Only if you really insists on forbidding the singleton groups (eg. groups
where it's expected to be at most 1 client large).
> - I still don't understand how these would be used:
> {{{
> * Client connected (sent with the lname of the client)
> * Client disconnected (sent with the lname of the client)
> }}}
Well, I imagined these four kinds of notifications can happen (examples):
* Notification: A new client with lname = '12345' connected to the system.
* Notification: Client with lname = '12345' subscribed to group named
'Group'.
* Notification: Client with lname = '12345' unsubscribed from group named
'Group'.
* Notification: Client with lname = '12345' disconnected from the system.

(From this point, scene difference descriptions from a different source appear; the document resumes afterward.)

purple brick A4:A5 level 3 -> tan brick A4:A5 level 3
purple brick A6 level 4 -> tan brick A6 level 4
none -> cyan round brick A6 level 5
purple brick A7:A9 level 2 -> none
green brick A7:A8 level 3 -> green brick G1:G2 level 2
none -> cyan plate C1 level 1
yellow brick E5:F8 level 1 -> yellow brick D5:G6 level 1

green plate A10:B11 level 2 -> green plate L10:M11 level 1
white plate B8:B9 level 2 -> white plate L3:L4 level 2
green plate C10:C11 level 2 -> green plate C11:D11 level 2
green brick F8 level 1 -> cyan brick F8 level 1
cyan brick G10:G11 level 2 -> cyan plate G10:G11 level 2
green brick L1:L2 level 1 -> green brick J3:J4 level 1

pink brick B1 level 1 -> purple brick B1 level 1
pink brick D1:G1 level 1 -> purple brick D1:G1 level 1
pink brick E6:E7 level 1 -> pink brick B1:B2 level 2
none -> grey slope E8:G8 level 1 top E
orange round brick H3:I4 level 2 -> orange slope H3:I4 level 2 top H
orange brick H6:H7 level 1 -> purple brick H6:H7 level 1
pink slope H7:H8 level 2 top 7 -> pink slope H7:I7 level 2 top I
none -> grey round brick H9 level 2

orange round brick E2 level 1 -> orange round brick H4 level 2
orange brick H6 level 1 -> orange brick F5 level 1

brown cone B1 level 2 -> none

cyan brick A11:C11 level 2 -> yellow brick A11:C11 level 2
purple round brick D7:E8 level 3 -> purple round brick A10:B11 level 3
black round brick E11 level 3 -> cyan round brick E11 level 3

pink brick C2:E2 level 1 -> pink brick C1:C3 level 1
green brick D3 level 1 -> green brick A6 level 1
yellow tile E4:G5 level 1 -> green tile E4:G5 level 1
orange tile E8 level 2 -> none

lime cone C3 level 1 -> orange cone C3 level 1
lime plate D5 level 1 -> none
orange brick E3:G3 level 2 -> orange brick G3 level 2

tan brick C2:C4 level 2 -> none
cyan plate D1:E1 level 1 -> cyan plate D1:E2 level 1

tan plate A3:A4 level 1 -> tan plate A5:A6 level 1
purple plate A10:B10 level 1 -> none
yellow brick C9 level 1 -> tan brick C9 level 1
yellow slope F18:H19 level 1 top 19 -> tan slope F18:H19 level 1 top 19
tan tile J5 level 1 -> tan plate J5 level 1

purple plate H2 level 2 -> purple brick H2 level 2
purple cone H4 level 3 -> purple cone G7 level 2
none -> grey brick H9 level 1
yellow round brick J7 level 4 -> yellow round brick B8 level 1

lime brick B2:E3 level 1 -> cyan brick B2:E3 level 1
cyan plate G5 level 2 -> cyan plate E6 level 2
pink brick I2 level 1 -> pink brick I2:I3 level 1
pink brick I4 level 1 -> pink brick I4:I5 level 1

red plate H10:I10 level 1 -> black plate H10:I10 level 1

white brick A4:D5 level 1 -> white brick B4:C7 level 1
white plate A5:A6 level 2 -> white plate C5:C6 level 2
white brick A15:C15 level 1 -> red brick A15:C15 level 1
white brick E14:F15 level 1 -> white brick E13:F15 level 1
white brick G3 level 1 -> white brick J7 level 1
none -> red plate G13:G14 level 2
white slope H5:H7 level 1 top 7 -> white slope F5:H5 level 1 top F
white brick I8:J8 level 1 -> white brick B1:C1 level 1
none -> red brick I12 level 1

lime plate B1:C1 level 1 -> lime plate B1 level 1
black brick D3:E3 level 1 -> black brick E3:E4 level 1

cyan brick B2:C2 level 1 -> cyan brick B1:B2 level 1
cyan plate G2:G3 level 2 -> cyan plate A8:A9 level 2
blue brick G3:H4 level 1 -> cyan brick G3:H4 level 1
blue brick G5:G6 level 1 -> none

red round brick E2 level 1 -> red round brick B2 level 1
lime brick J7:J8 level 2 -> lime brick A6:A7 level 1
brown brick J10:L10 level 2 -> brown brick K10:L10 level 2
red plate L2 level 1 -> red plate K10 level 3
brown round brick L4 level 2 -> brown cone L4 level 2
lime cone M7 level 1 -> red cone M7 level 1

These would be sent to whoever would be subscribed to a group
'SessionManagement' (or any other well-known name).
> - On writing my own version, I realized the RPC call is rather
> considered an application and API sugar on top of the IPC system,
> rather than the part of the system itself. that is, it's an
> encapsulation of send-and-receive operations, and the message data
> somehow mean executing something at the receiver side (and its
> result). But the semantics of the data is basically a matter of
> between two users (clients). The IPC system itself doesn't have to
> care about that level.
Well, RPC is one part of IPC, from the application level. It's true the
„system“ itself (msgq, the isc.cc.session library) doesn't have to care
about it, but the higher level (from the isc.config.Session), the
applications do care. It's part of what we do with the system and it makes
sense to mention it. I think it is worth, at least, note that such
functions exists so clients don't reinvent the wheel (preferably with
description of how each type of communication works).
And, I believe `lname` means „link name“.